Partnership and its accounting
Partnership is association of two and more persons for getting business objectives. They make partnership deed in written form and they register their partnership in Registrar of Partnership firms. The liability of partnership is unlimited. It means if partnership firm is unable to repay the loan, then personal assets of partners can be used for repayment of loan of partnership. They have to maintain their accounts also.
There main reasons of maintaining partnership accounts
1. For division of profit or loss from partnership 2. for division of properties in case of dissolution of partnership
In partnership accounts you must open profit and loss appropriation account. It is accounts in which accountant can adjust salary, interest on capital and interest on drawing and also new division of profit or loss. So it is necessary to make this account. At the time of admission, partnership accounts can be change.

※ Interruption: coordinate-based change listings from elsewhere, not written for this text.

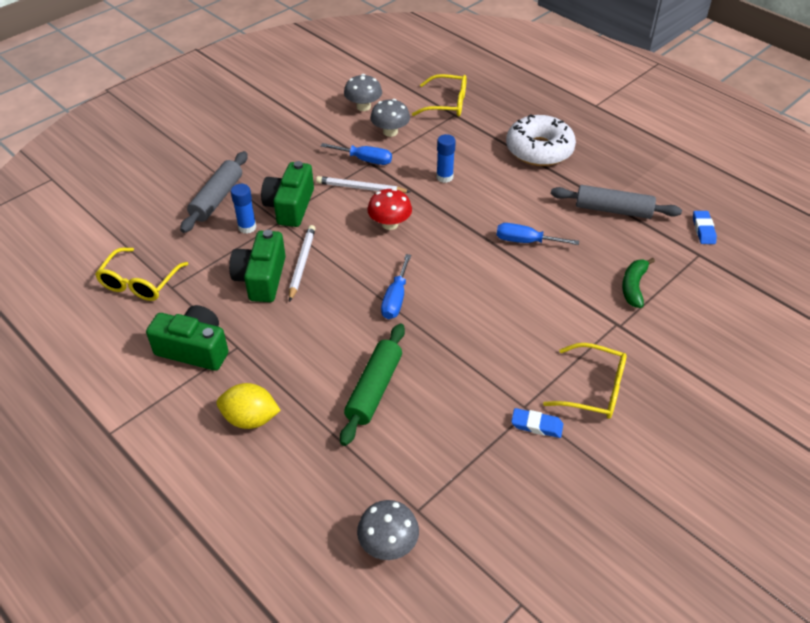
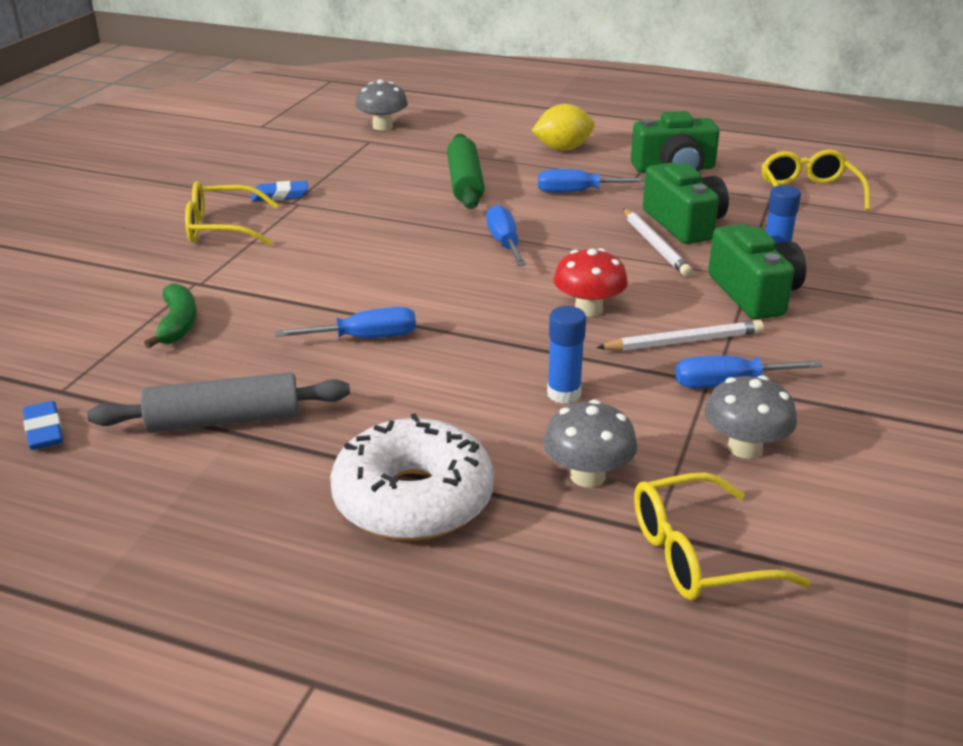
camera: 155 degrees right, 15 degrees down
(217, 198) = (864, 277): grey rolling pin -> none
(297, 343) = (577, 192): none -> blue screwdriver
(363, 107) = (862, 487): grey mushroom -> grey mushroom (587, 476)

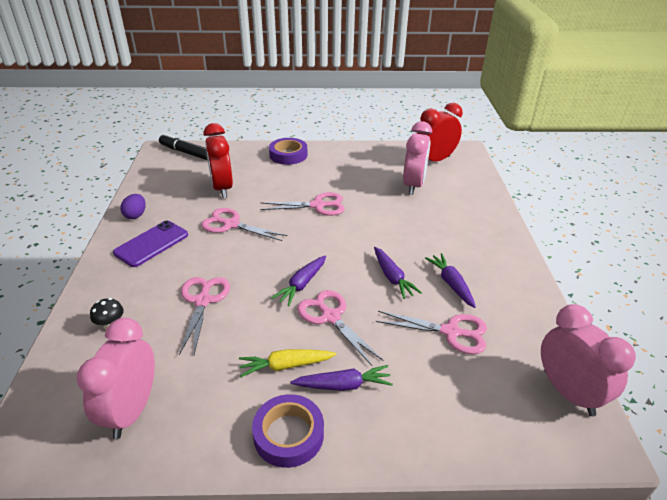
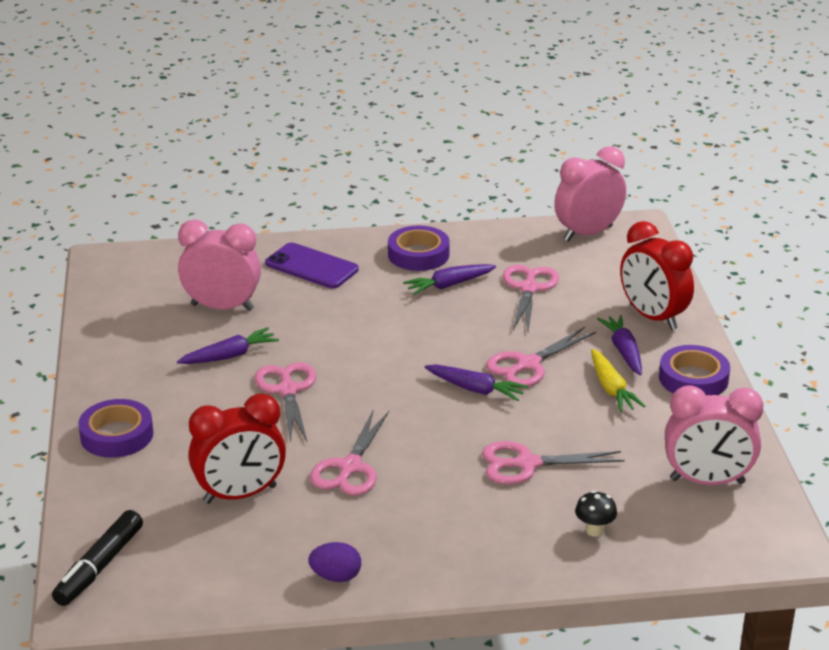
camera: 95 degrees left, 5 degrees down
(151, 244) = (413, 538): purple phone -> purple phone (311, 267)
(392, 277) = (446, 324): purple carrot -> purple carrot (230, 356)
(434, 160) = (142, 287): red clock -> red clock (653, 317)
(497, 271) = (418, 254): none -> purple tape

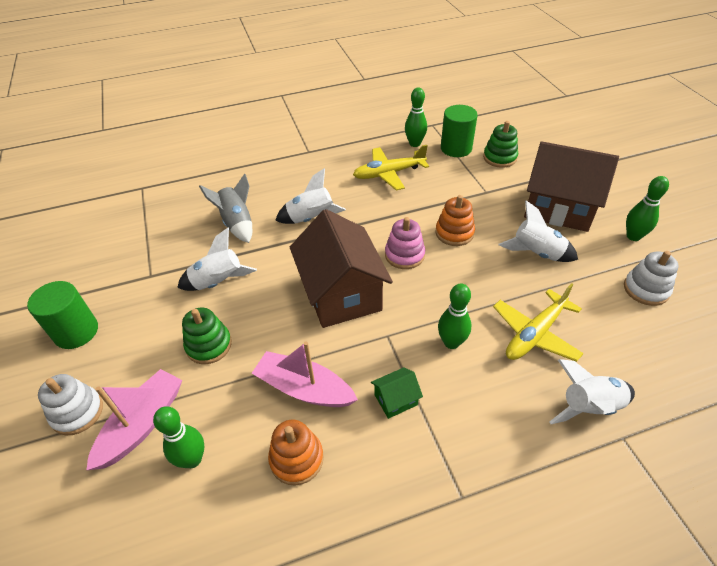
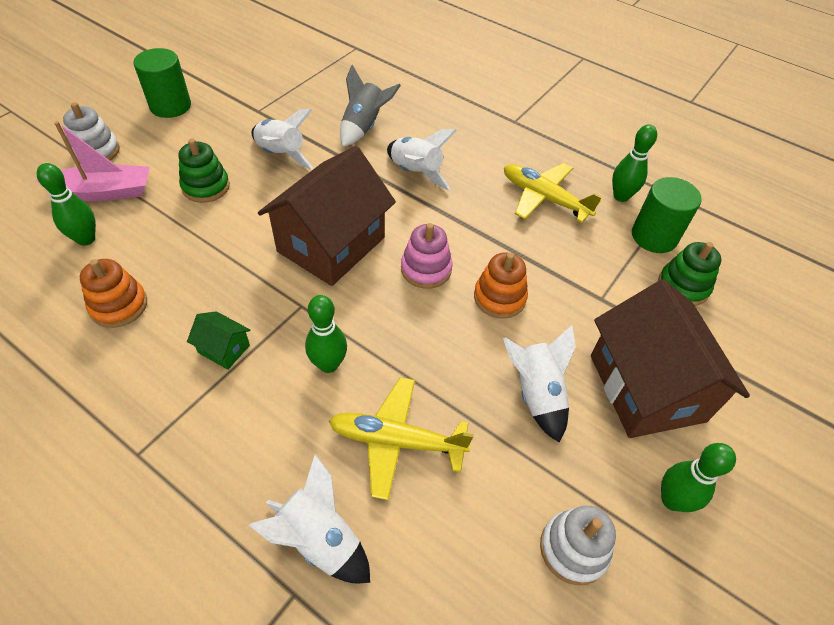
camera: 50 degrees right, 5 degrees up
(304, 388) = (197, 273): pink boat -> none

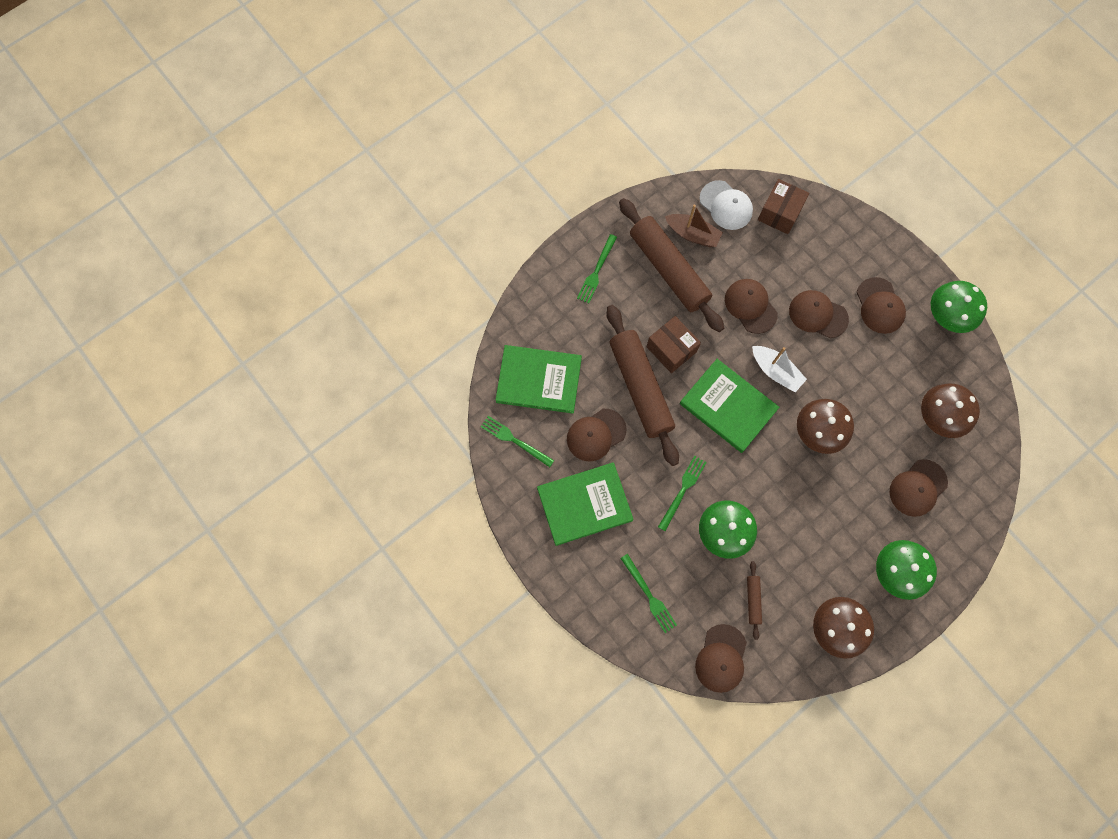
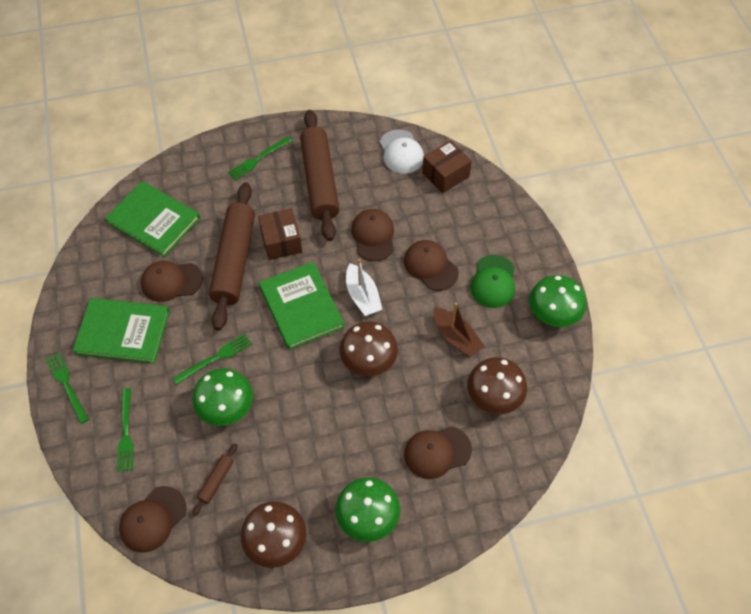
camera: 25 degrees right, 15 degrees down
(515, 440) = (101, 258): green fork -> green fork (67, 385)
(692, 234) = (358, 162): brown boat -> brown boat (456, 337)
(880, 306) = (493, 282): brown cap -> green cap

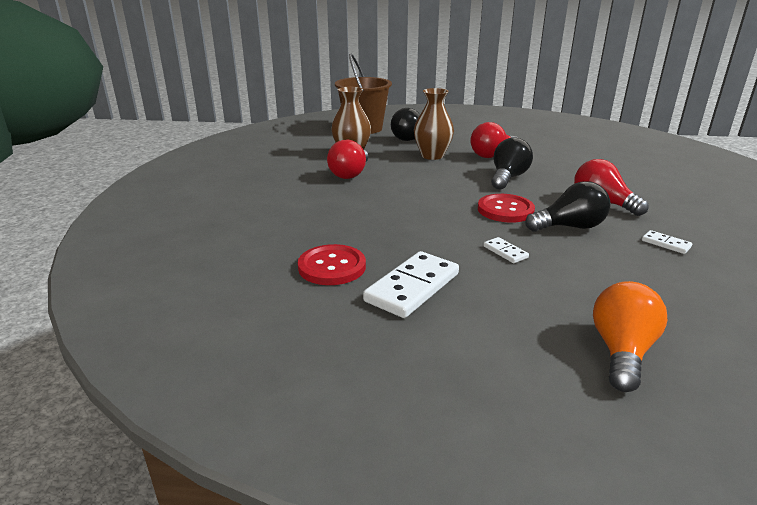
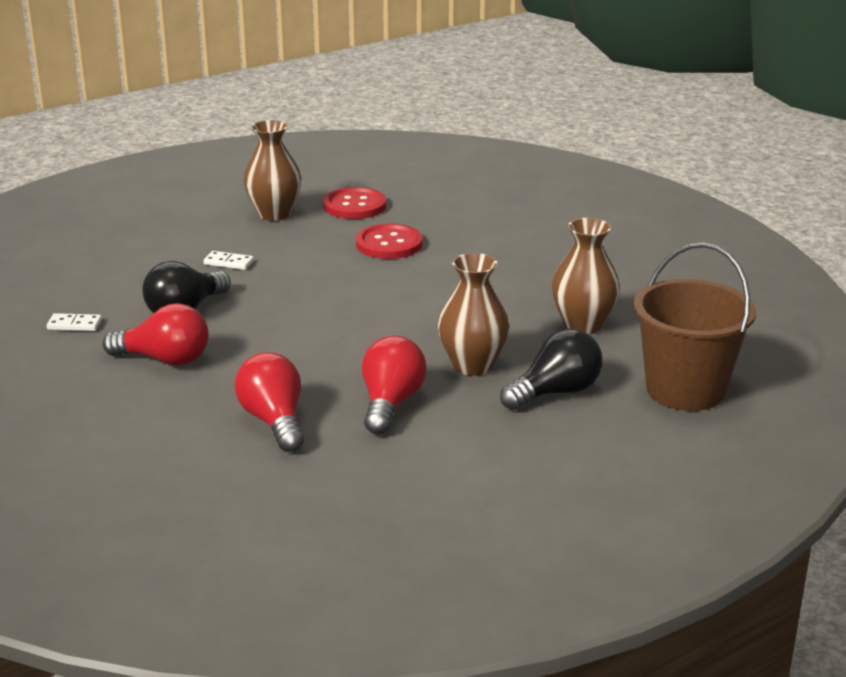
camera: 140 degrees right, 0 degrees up
(350, 174) = (514, 291): red light bulb -> red light bulb (274, 421)
(412, 287) = (274, 214): white domino -> brown vase
(505, 210) = (271, 307): red button -> red button (389, 244)
(508, 178) = (317, 360): black light bulb -> none
(621, 351) = (95, 226): orange light bulb -> none

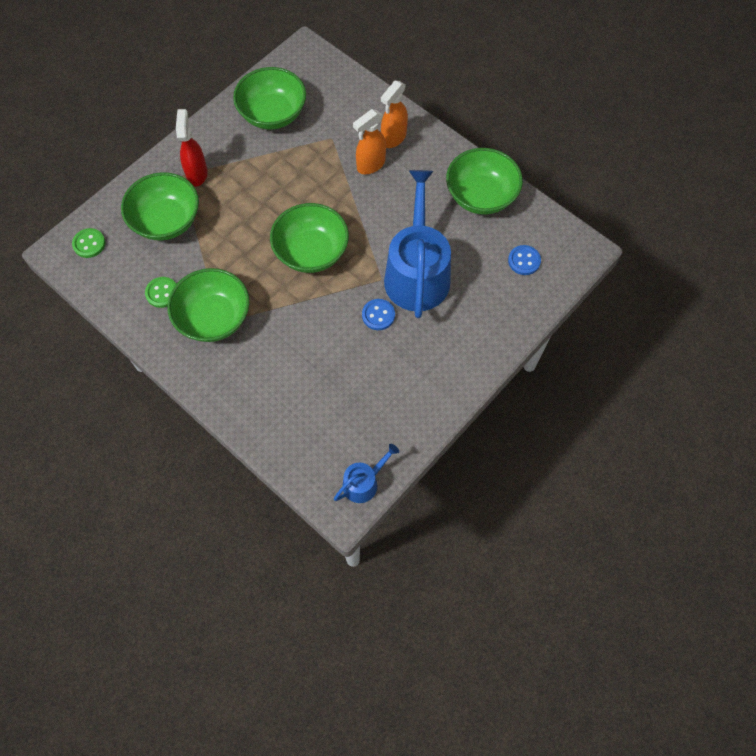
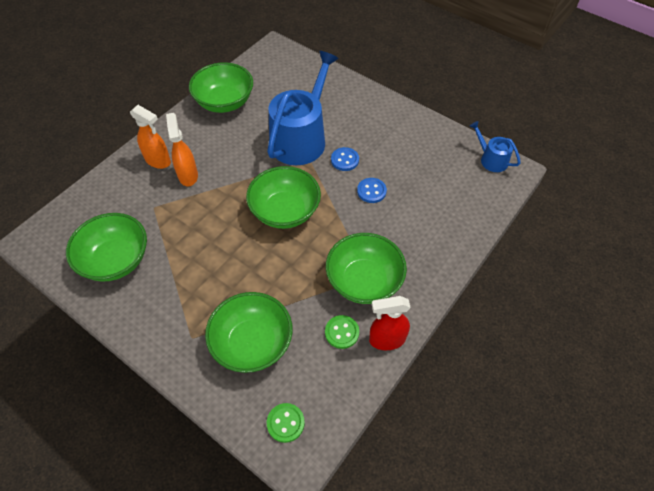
camera: 95 degrees left, 10 degrees down
(197, 173) = (190, 322): red spray bottle -> red spray bottle (386, 339)
(370, 165) = (188, 175): orange spray bottle -> orange spray bottle turned 150 degrees counterclockwise
(417, 272) = (301, 138): blue watering can -> blue watering can turned 120 degrees clockwise
(524, 261) = (286, 77): blue button -> blue button (371, 191)

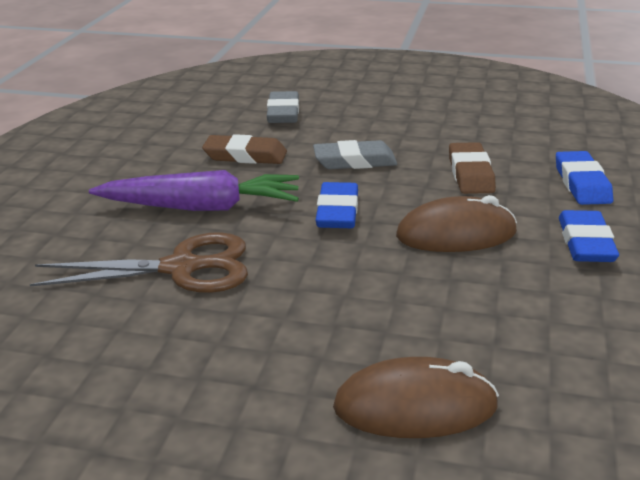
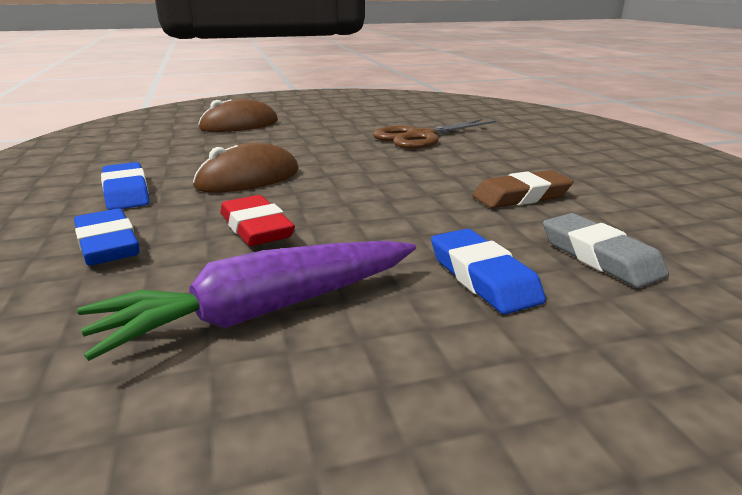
camera: 150 degrees right, 5 degrees down
(201, 207) = (471, 159): purple carrot -> purple carrot (263, 312)
(337, 212) = (362, 174): blue eraser -> blue eraser (483, 277)
(355, 161) = (402, 214): grey eraser -> none
(470, 174) = (256, 228): brown eraser -> red eraser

Because Capital accounts will change because, old partner sacrify for new partner so it is the duty to new partner to give some part of goodwill in cash of any other way. So that other partner can credit it in their capital accounts.
Partnership Deed
Partnership is the result of an agreement. Partnership agreement is a contract on the basis of different terms. Both parties are agree to follow the terms and conditions of this contract. This contract may be written or oral. When this contract is done in the form of written agreement, then this becomes the partnership deep. Partnership deed is the collection of all terms and conditions of written partnership agreement.